You may expect bad news from Department of the Cumberland. General Rosecrans is in Chattanooga.



Corinth, September 20, 1863.

Colonel BINMORE,

Assistant Adjutant-General:

The general knows better that I what number of troops can be spared. I think troops had better be sent by brigades, leaving out the mounted infantry and the very weak regiments. Rice's brigade, headquarters at La Grange, would take Seventh Iowa, Sixty-third Indiana, Second Iowa, and Fifty-second Illinois; total 1,836. Mersy's brigade, headquarters at Pocahontas, Twelfth, Eighty-first, and One hundred and twenty-second Illinois; total 1,286. Bane's brigade, headquarters here, Thirty-ninth Iowa, Fiftieth, Fifty-seventh, and One hundred and twentieth Illinois,; total, 1,266, The last return will show how many troops I will have left.
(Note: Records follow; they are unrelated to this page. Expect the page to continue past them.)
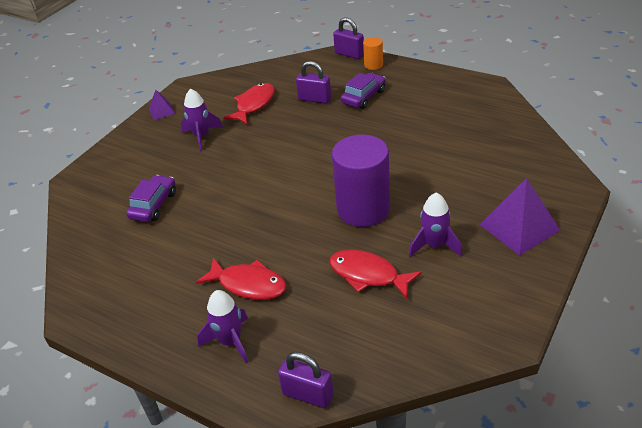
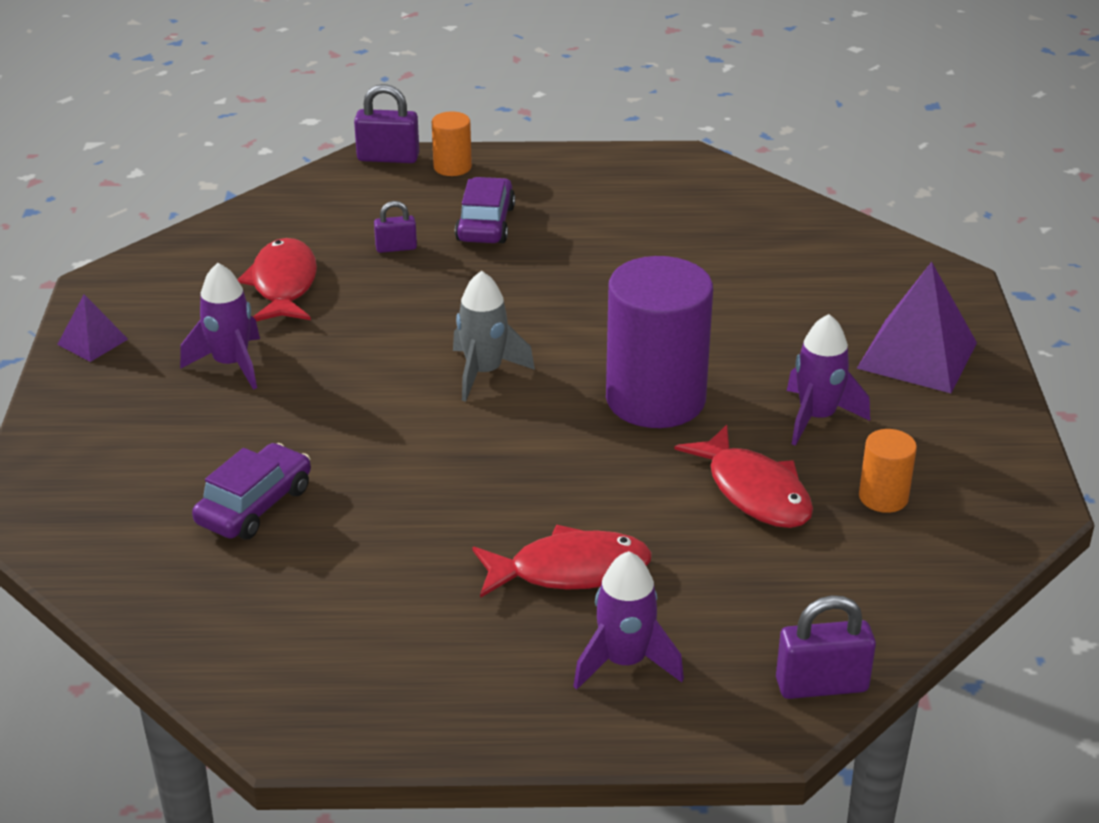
camera: 35 degrees left, 5 degrees down
(153, 205) = (254, 505): purple car -> purple car turned 45 degrees clockwise
(298, 171) = (484, 372): none -> grey rocket
(314, 99) = (396, 248): purple padlock -> purple padlock, size x0.62
(368, 275) = (754, 491): red fish -> red fish turned 120 degrees counterclockwise
(430, 302) = (883, 497): none -> orange cylinder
The road is not very secure now,m and I do not like to say that I can spare any troops at all, but will do as well as I can with what I may have. I would recommend that Bane's brigade be first chose, because it is all here together. It is immaterial as to the others, which should first be chosen. Mersy would not go with his brigade unless his animals should be turned over to another regiment. Batteries are attached to each brigade, and could be easily spared by us. My last and most reliable news indicates that Roddey has gone to Decatur with his whole force, and that there is a force of 4,000 at Pontotoc, with eighteen pieces of artillery, besides 1,500 lately gone east from Okolona, making 5,500 now threatening the railroad. There has also an additional force lately crossed the Tennessee to assist Newsom, making his force over 1,000.




September 20, 1863-10.40 a.m.

Major General W. S. ROSECRANS:

Major-General Burnside telegraphs, the 17th, that he has cavalry brigade at Post Oak Springs with pickets extending to your left, and another cavalry force on south side of the river, picketing down to the Hiwassee. Your armies are therefore in communication, and should be able to co-operate in any movement against the enemy.


[SEPTEMBER 20, 1863. - For abstract from tri-monthly returns of the Army of the Cumberland, see Part I, p. 170.]